Harris travels to Dar es Salaam, Tanzania, on Wednesday afternoon and on Thursday she begins the day meeting with President Samia Suluhu Hassan. The vice president will also participate in a wreath-laying ceremony to commemorate the 1998 bombing of the U.S. embassy there, and she will meet with entrepreneurs at a tech incubator and coworking space.
Next Friday, March 31, Harris departs Tanzania for Lusaka where she will meet with President Hakainde Hichilema.
And on April 1, she will focus on climate adaptation and resilience and food security, along with a convening of “business and philanthropic leaders from both the continent and for the United States to discuss digital and financial inclusion on the continent,” administration officials said.
She arrives back in Washington on April 2.
It’s the latest high-profile international tour for Harris, who has been an administration lead on issues including immigration — on which she has sometimes drawn backlash — and, more recently, highlighting what the White House said is the importance of ensuring abortion access after Roe v. Wade was overruled.
The vice president’s trip is also the latest show of support from the administration amid President Joe Biden’s push to engage closer with the African continent.

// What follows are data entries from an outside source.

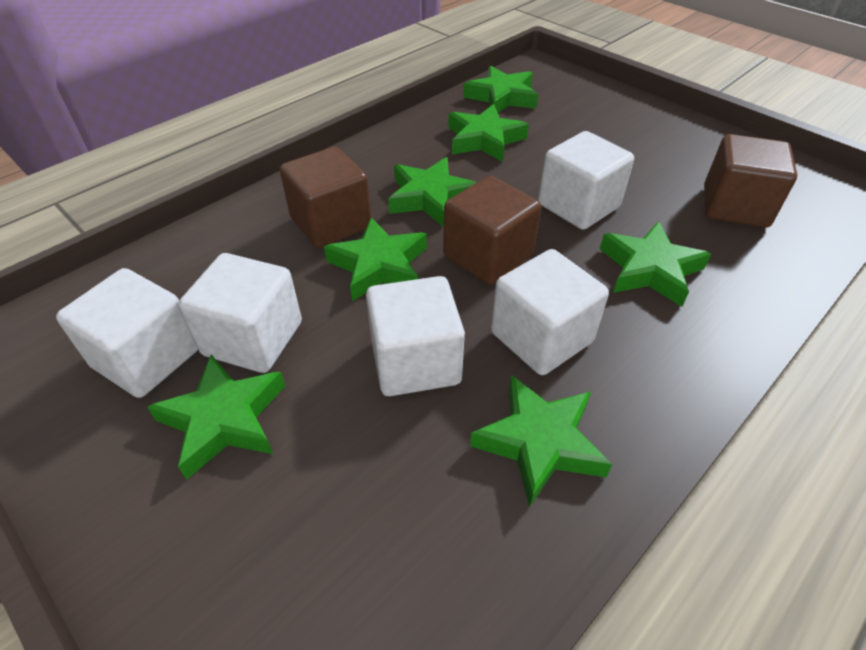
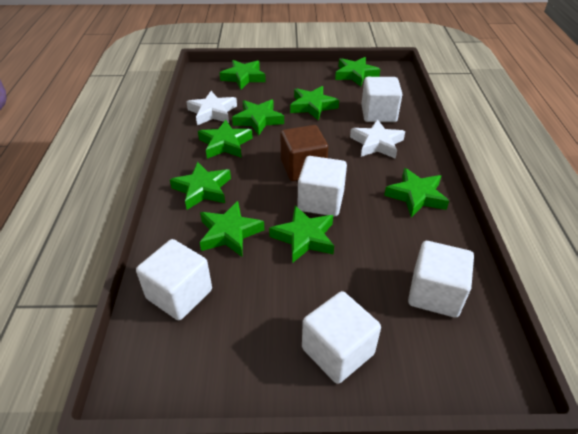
brown cube: 3 -> 1
green star: 7 -> 9
white star: 0 -> 2

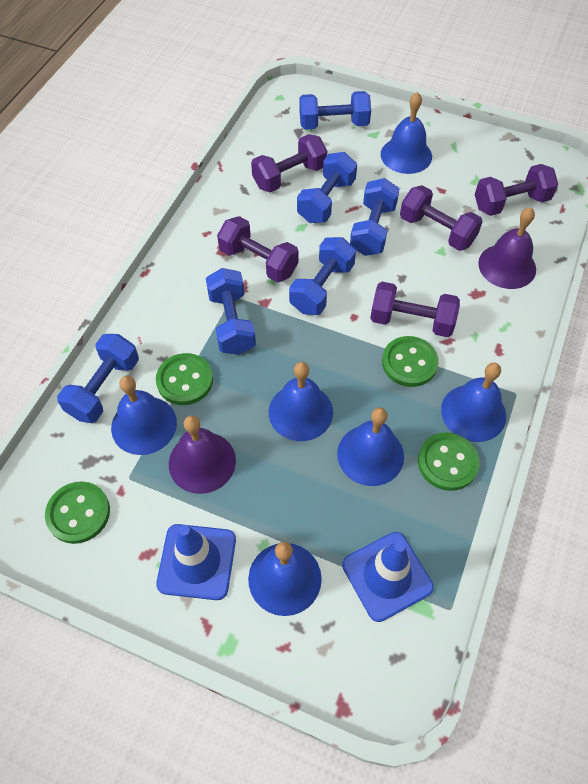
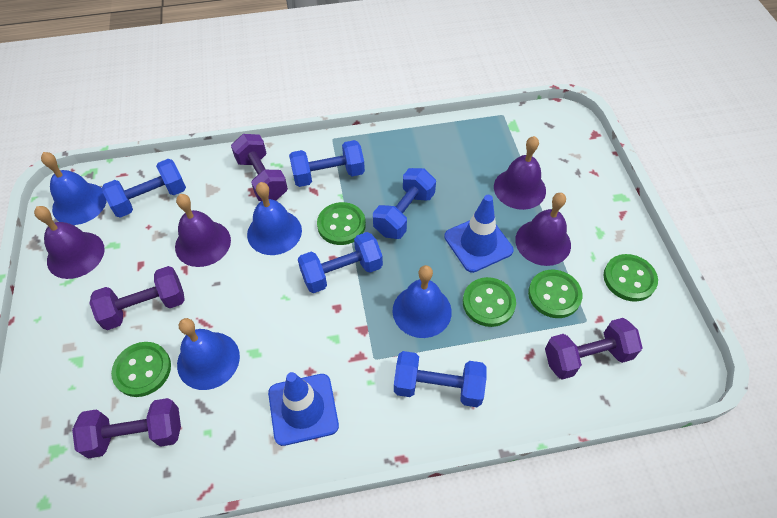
blue bell: 6 -> 4
blue dumbbell: 6 -> 5
green button: 4 -> 5
purple bell: 2 -> 4
purple dumbbell: 5 -> 4

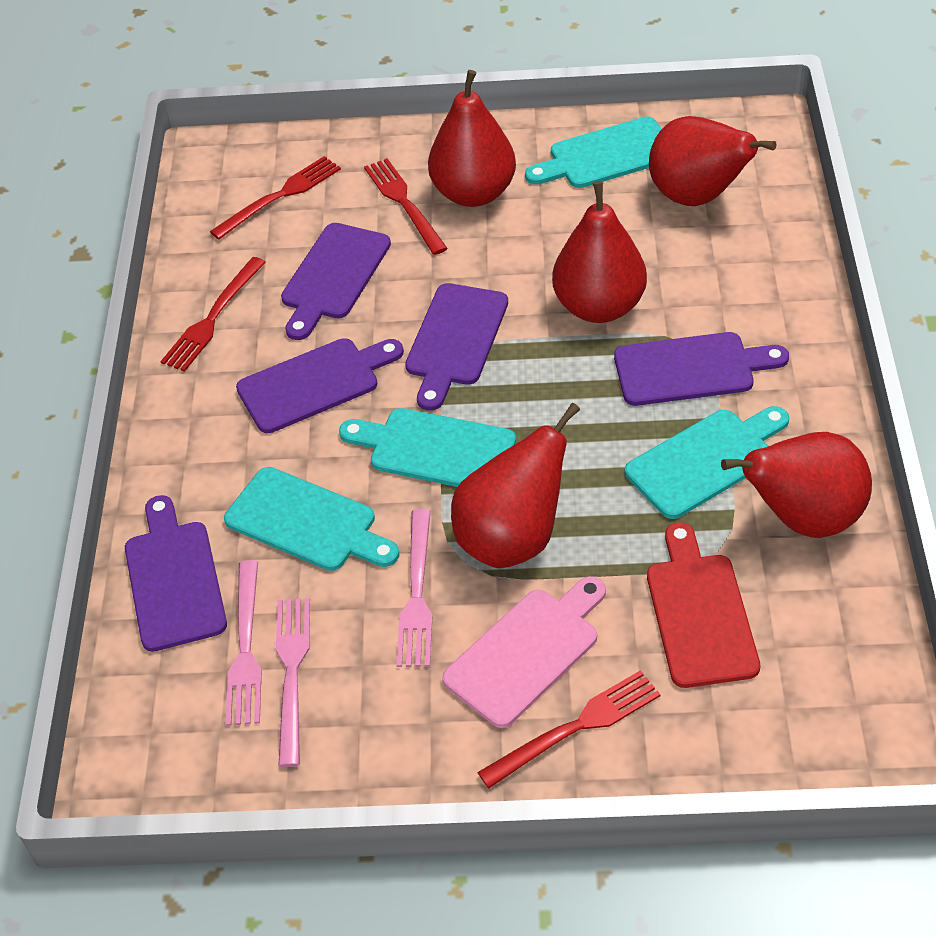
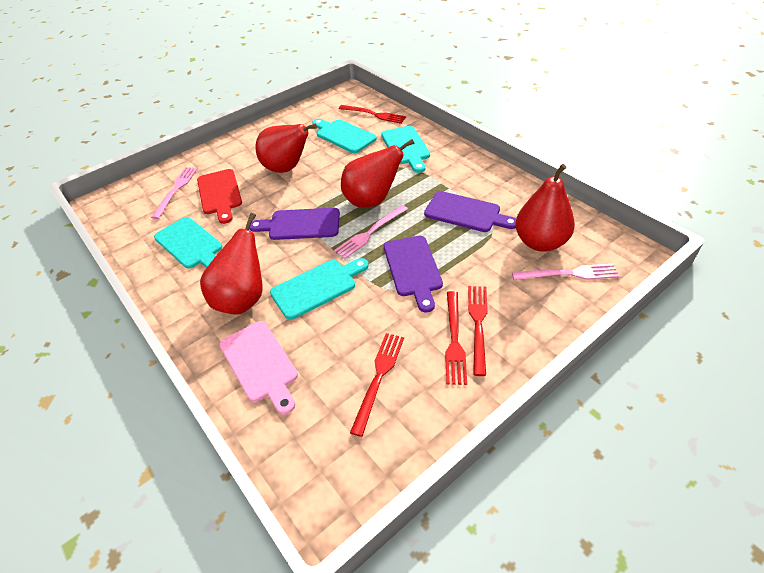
purple cutting board: 5 -> 3
red pear: 5 -> 4

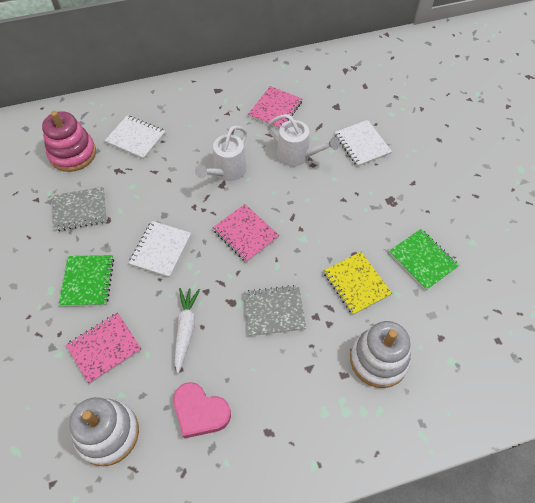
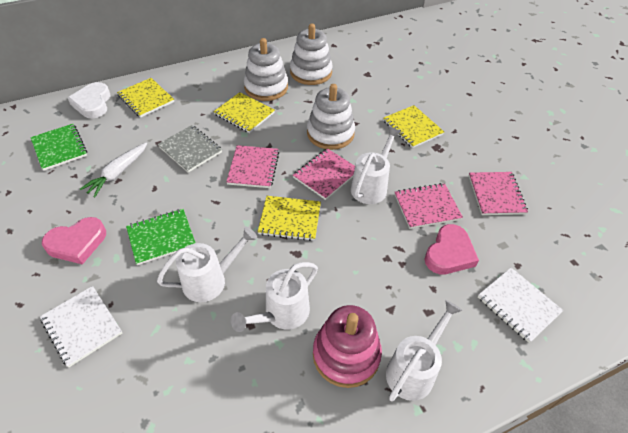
grey notebook: 2 -> 1
pink heart: 1 -> 2
pink notebook: 3 -> 4
white heart: 0 -> 1
white notebook: 3 -> 2
white stacking toy: 2 -> 3
white watering can: 2 -> 4
yellow notebook: 1 -> 4

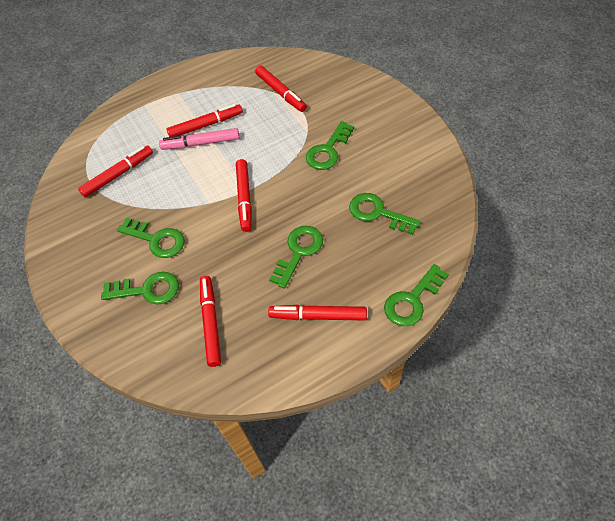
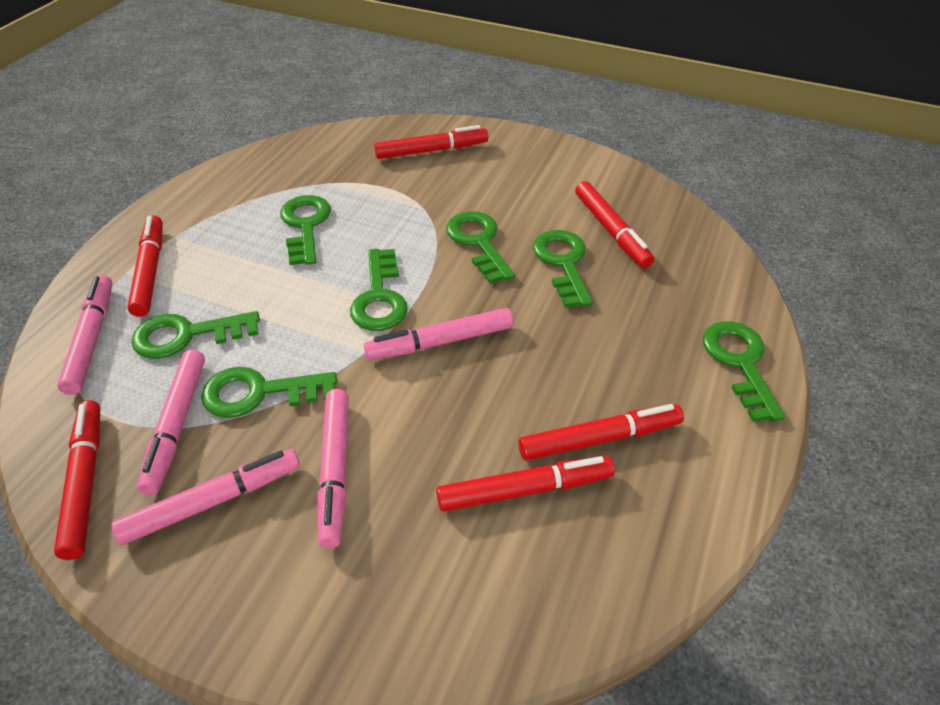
green key: 6 -> 7
pink marker: 1 -> 5

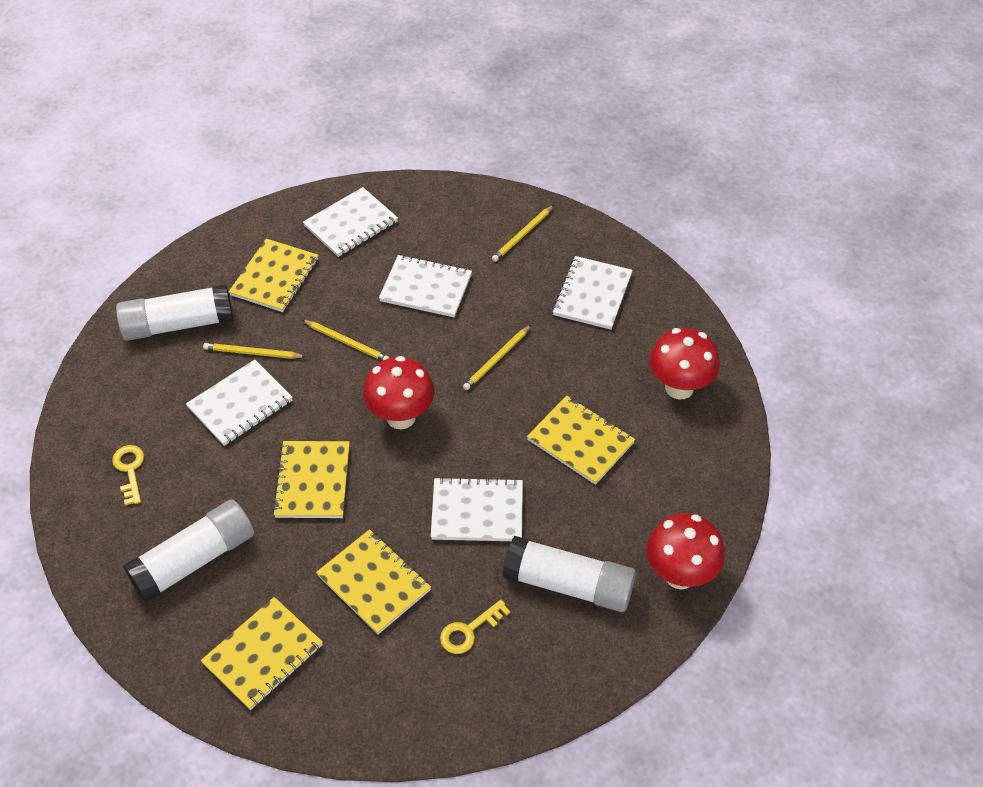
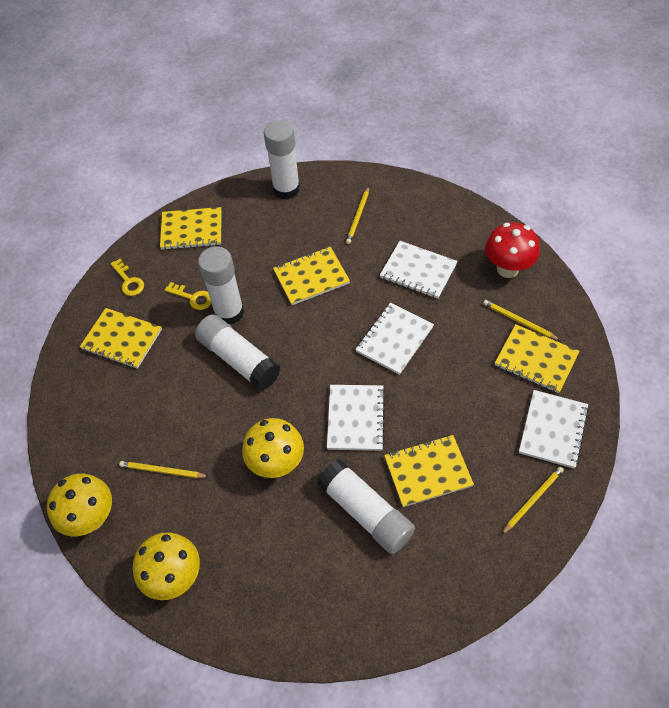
red mushroom: 3 -> 1
white glue stick: 3 -> 4
white notebook: 5 -> 4
yellow mushroom: 0 -> 3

At the U.S.-Africa summit in Washington last year, Biden said the United States was “all in on Africa and all in with Africa,” adding that the continent “belongs at the table in every room” where global challenges are being discussed. Biden announced then that he was “eager” to visit the continent himself, though the White House has not announced any official travel.
Harris’ visit also comes on the heels of a series of other notable trips by high-ranking figures in the administration.
Just over a week ago, Secretary of State Antony Blinken became the first person in his post to visit Niger and announced $150 million in new humanitarian assistance for Africa’s Sahel region. During the first stop of his tour, he also committed $331 million in new humanitarian aid for Ethiopia.
First lady Jill Biden was in Namibia and Kenya last month for a five-day visit focused on food insecurities in the Horn of Africa as well as challenges facing youth and women. In Kenya, she met with drought-affected communities and heard first-hand accounts of its devastating impacts in the region.
Following her visit, the U.S. Agency for International Development announced it was providing over $126 million in additional food assistance for Kenya.
And in January, Treasury Secretary Janet Yellen began the administration’s engagement with a 10-day tour to Senegal, South Africa and Zambia; and U.S. Ambassador to the United Nations Linda Thomas-Greenfield made stops in Ghana, Kenya and Mozambique.